Giubba rossa (Miniatura 219x304 px) Un moschetto o una carabina, sessanta cariche, una fiaschetta per l’acqua e per lo più una bisaccia vuota, ecco tutto il bagaglio di un garibaldino. (G.M. Trevelyan)

Si può senza alcun dubbio affermare che la camicia rossa dei garibaldini sia l’uniforme universalmente più conosciuta al mondo. Anche chi non è particolarmente appassionato di storia, o tanto meno di uniformologia, riconosce immediatamente la camicia rossa, individuando subito il simbolo indiscusso dei garibaldini, protagonisti dell’epopea del nostro Risorgimento.
L’iconico capo d’abbigliamento che ha contraddistinto i volontari al seguito di Giuseppe Garibaldi ha origini assolutamente umili.
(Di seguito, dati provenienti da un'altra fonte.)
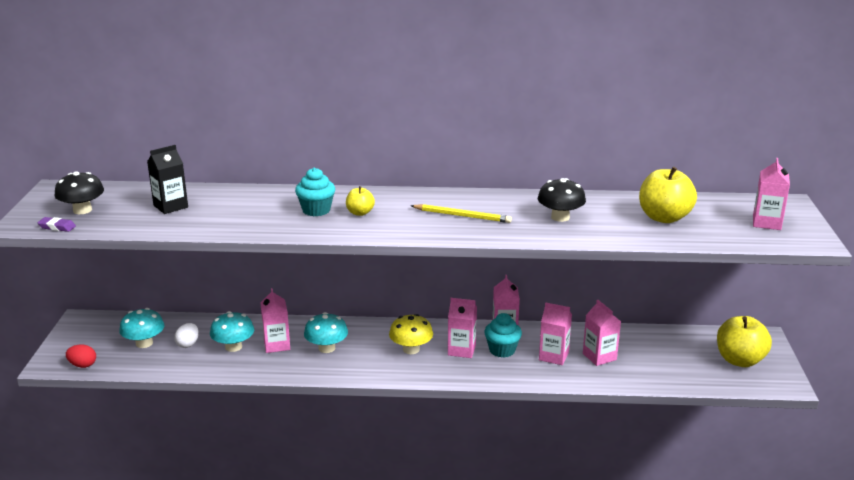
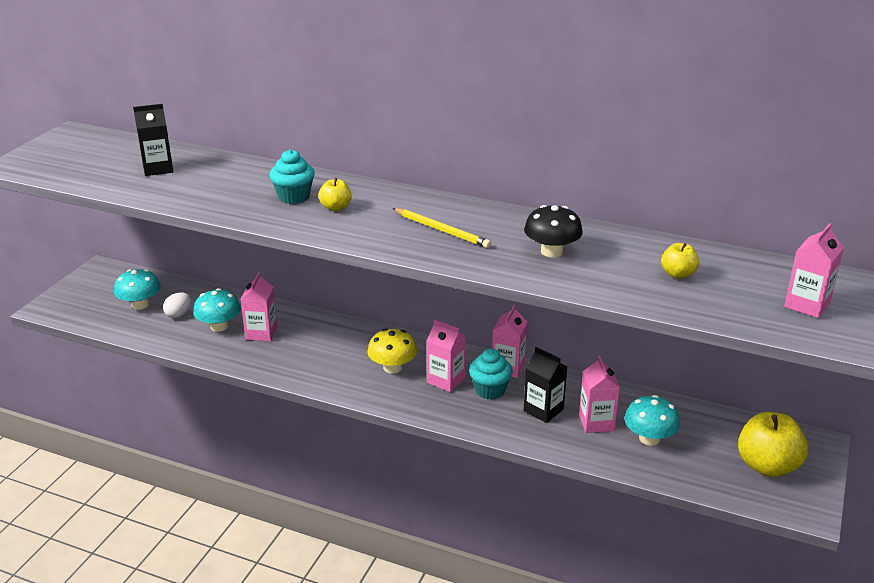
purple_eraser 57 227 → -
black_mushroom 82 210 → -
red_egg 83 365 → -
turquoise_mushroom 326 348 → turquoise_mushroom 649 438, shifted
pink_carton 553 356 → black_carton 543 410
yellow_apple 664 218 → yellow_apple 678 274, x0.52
Le camicie rosse furono adottate per la prima volta da Garibaldi, prima ancora che il Generale diventasse famoso in Italia, quando guidava la Legione Italiana (la brigata di volontari italiani residenti a Montevideo, che combatté nella guerra civile uruguaiana).

Inizialmente gli appartenenti alla Legione vestivano abiti civili e la necessità di dotarsi di una divisa cozzava contro i limitati mezzi economici della Legione. Il governo uruguaiano, avendo rinvenuto un carico di stoffa rossa destinata ai macellai di Buenos Aires e non consegnato a causa della scarsezza di carne dovuta alla guerra, lo cedette alla Legione, che lo utilizzò per confezionare le giacche delle uniformi.

Nacquero in quella occasione le famose camicie rosse.
Il rosso fu scelto per necessità, senza nessun significato simbolico particolare: i macellai di Buenos Aires come gli operai dei saladeros di Montevideo vestivano una casacca rossa che dava poco risalto alle macchie di sangue. Dalla casualità dovuta all’indigenza, stava per nascere l’uniforme più celebre di tutto l’Ottocento e non solo, tanto da rendere i garibaldini un simbolo talmente riconosciuto nell’immaginario italiano (e globale) da essere utilizzato ancora oggi per gli scopi più diversi, compresi quelli pubblicitari e commerciali. Tornato in Italia, Garibaldi continuò ad usare quella divisa, dando inizio ad un vero e proprio mito che ha fatto di quella tenuta militare un simbolo.